Ketam isi, oleh-oleh khas Belitung

7 Maret 2016 23:33 WIB
Ketam isi, oleh-oleh khas Belitung
Yuliana dan ketam isi kreasinya saat dijumpai di kediamannya di Tanjung Pandan, Belitung pada Senin (7/3). (Ida Nurcahyani)
Tanjung Pandan, Belitung (ANTARA News) - Selain terkenal akan keindahan alam pantai yang menawan, Belitung juga populer dengan makanan khas berbahan dasar ikannya.

Salah satu oleh-oleh khas Belitung adalah ketam isi yang merupakan daging kepiting rajungan yang telah dicampur bumbu, bawang daun dan telur yang kemudian dimasukkan kembali ke dalam cangkang kepiting dan digoreng.

Yuliana (50), warga Kelurahan Aik Ketekok, Tanjung Pandan telah 15 tahun menggeluti kerajinan kuliner ketam isi tersebut. Dibantu dengan empat karyawannya, Yuliana setiap hari menerima pesanan ketam isi.

"Dulu ceritanya di daerah sini banyak kepiting yang tidak terkirim, ketam dulu melimpah di sini, lalu saya ada ide, coba bikin d rumah sebagai lauk makan. Kemudian kok rasanya enak, saya titiplah di warung-warung, baru tahun 2006 saya berani titip di rumah makan-rumah makan," kata Yuliana saat ditemui di kediamannya di Tanjung Pandan pada Senin (7/3).

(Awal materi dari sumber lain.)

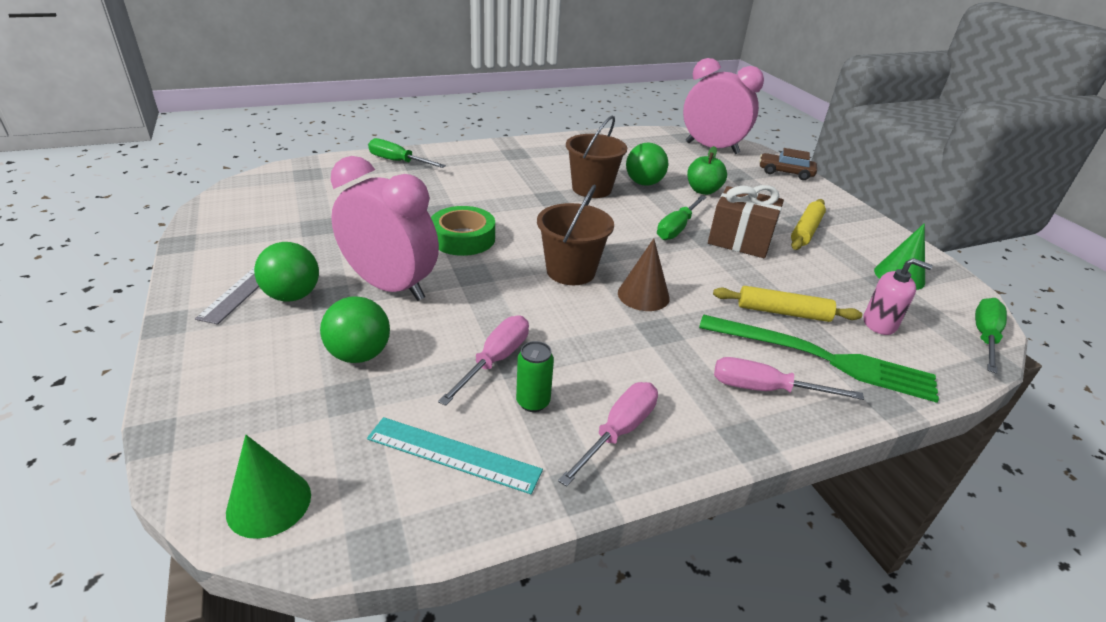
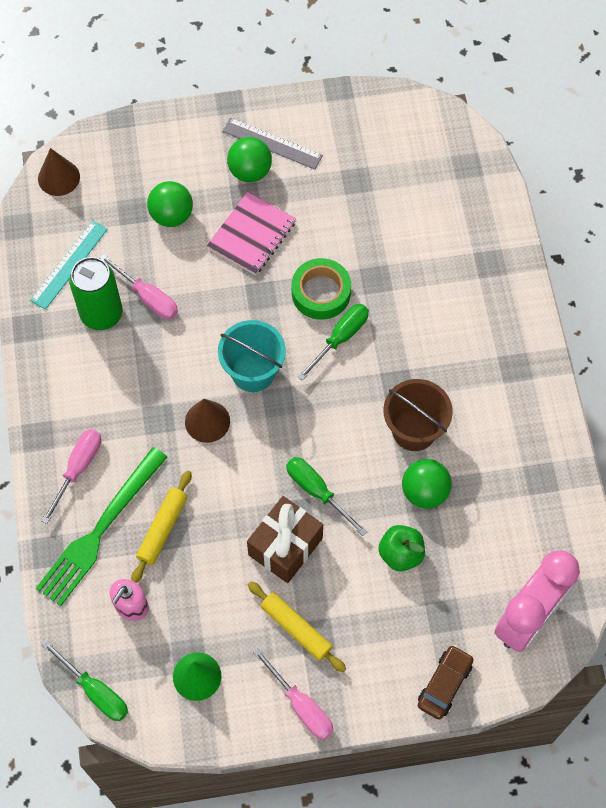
camera: 105 degrees right, 30 degrees up
(269, 503) = (58, 177): green cone -> brown cone
(391, 286) = (251, 235): pink clock -> pink notebook
(398, 162) = (494, 245): green screwdriver -> green screwdriver (340, 338)
(533, 402) = (101, 314): green can -> green can, size x1.88
(571, 271) = (253, 372): brown bucket -> turquoise bucket
(618, 431) = (63, 359): pink screwdriver -> pink screwdriver (301, 705)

Dalam sehari, Yuliana bisa memproduksi rata-rata 200 biji ketam isi yang biasa dibawa para pelanggannya keluar Belitung seperti Bandung, Jakarta hingga Jazirah Arab.

"Paling banyak saya bikin jelang GMT inilah, pesanan sampai 2.000 biji," kata Yuliana yang hanya membuat ketam isi jika ada pesanan itu.

Menurutnya, satu kilogram kepiting bisa menjadi 30 biji ketam isi yang gurih dan renyah. Beruntung, hingga saat ini Yuliana tak pernah kehabisan bahan baku yang dibelinya seharga Rp80.000 per kilogramnya itu.

Sayangnya, ketam isi kreasi Yuliana hanya bisa bertahan dua hari setelah digoreng, dan seminggu jika dibekukan di dalam lemari pendingin.

"Usaha ini rencananya akan saya wariskan pada anak-anak saya. Biar mereka yang nanti mengembangkan teknologi pengemasan supaya lebih tahan lama dan juga strategi pemasarannya, mau lewat online atau seperti apa," kata ibu dua anak itu.